Lifecycle Hooks
Run project-defined logic on Kanbus lifecycle events with a first-class hook engine shared by Python and Rust.
One Engine, Every Boundary
Before/after hook phases are available across mutating and read operations.
Lifecycle hooks execute at normalized command boundaries: create, update, close, delete, comment, dependency edits, promote, localize, show, list, and ready.
Before-hooks on mutating operations are fail-closed by default. After-hooks are observer style: failures are surfaced as warnings without rolling back successful commands.
Project-Defined Integrations
Each hook is a command invocation with timeout, blocking mode, cwd, and per-hook env overrides.
hooks:
enabled: true
run_in_beads_mode: true
default_timeout_ms: 5000
before:
issue.update:
- id: validate-ticket
command: ["./hooks/validate-ticket.sh"]
timeout_ms: 1200
after:
issue.create:
- id: notify-created
command: ["./hooks/notify-created.sh"]
env:
WEBHOOK_URL: "https://example.invalid/hooks"
issue.list:
- id: planner-reminder
command: ["./hooks/planning-reminder.sh"]

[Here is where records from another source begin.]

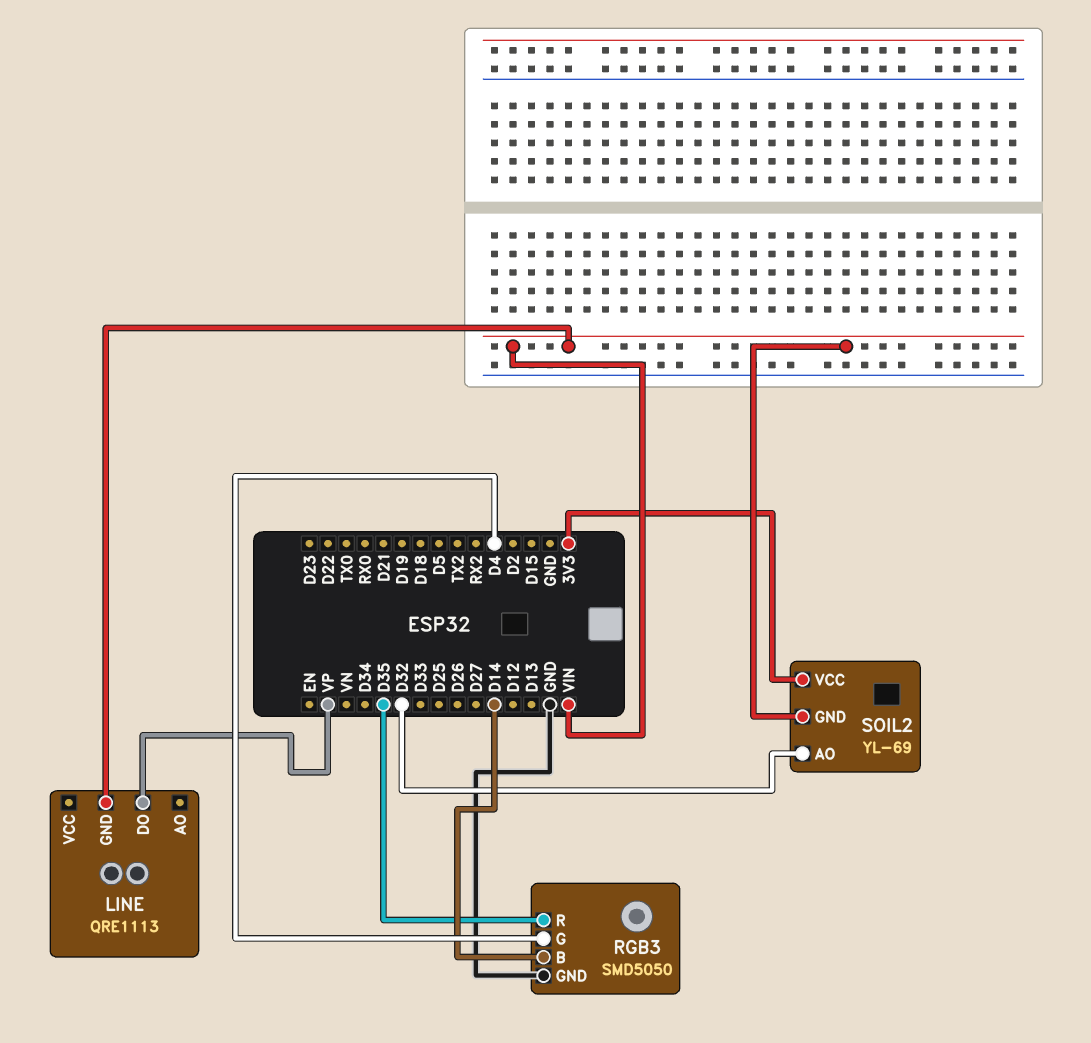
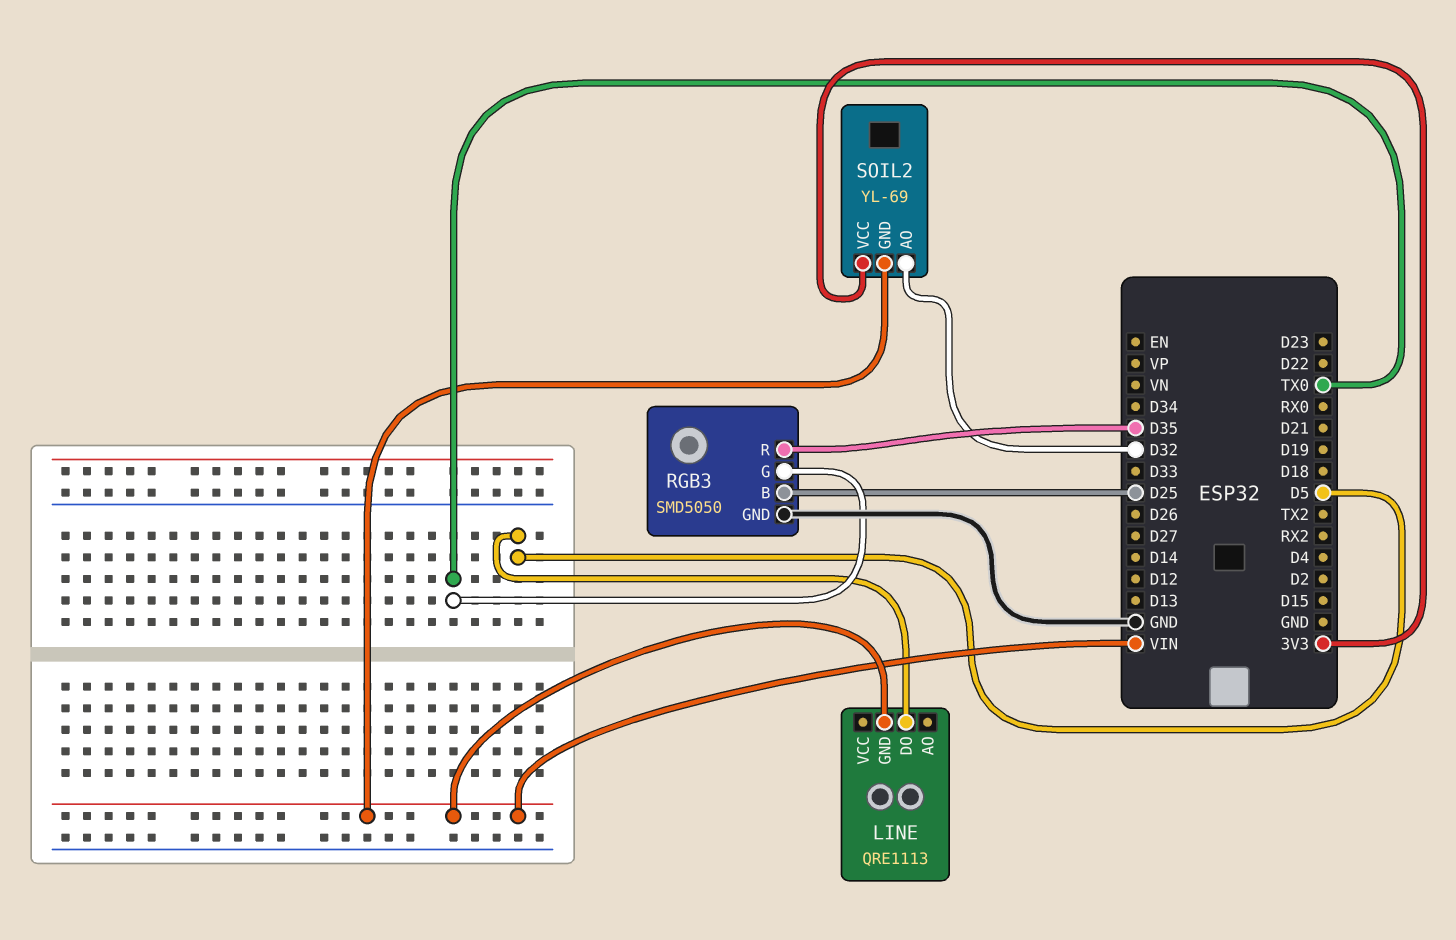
LINE pin DO: VP -> D5
RGB3 pin B: D14 -> D25
RGB3 pin G: D4 -> TX0

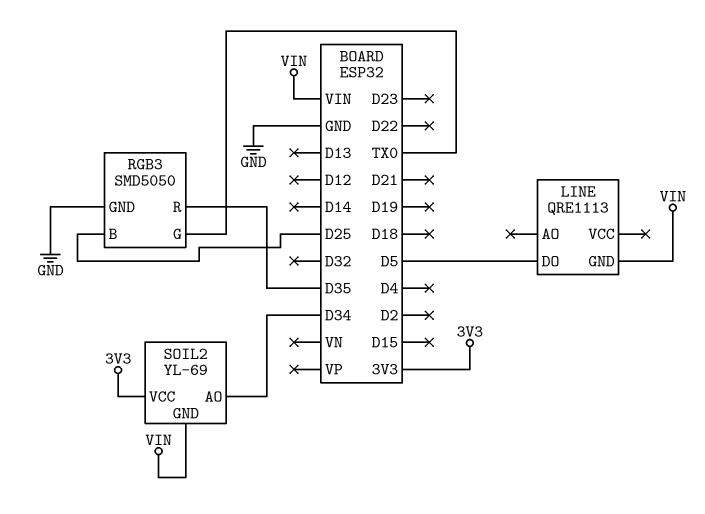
SOIL2 pin AO: D32 -> D34

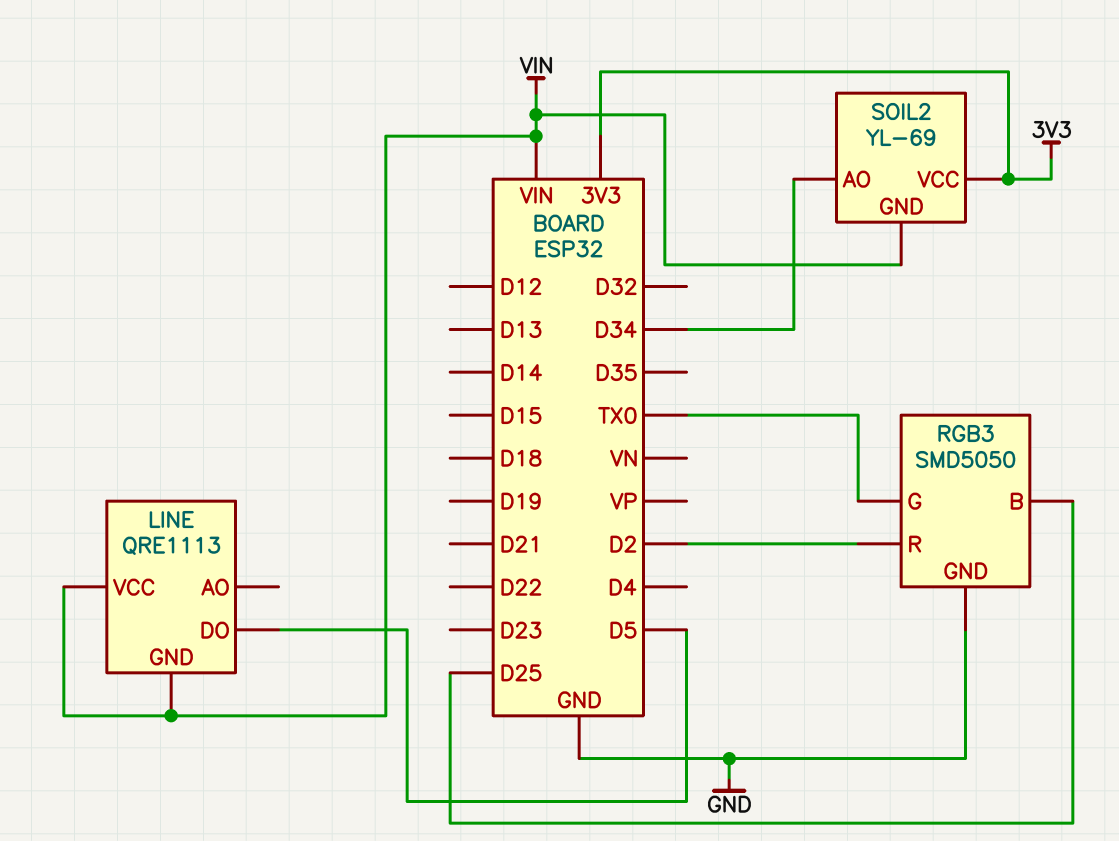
LINE pin VCC: none -> VIN
RGB3 pin R: D35 -> D2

Unified With Policy Guidance
Policy as Code guidance now runs through the same lifecycle engine as a built-in hook provider.
Guardrails and custom hooks, same lifecycle model
Existing policy DSL semantics are preserved. The built-in provider emits policy guidance on post-operation events like create, update, close, delete, show, list, and ready.
--no-guidance and KANBUS_NO_GUIDANCE suppress policy guidance only. External project hooks continue to run unless hooks are globally disabled.
Operator UX
Inspect and validate hooks directly from the CLI.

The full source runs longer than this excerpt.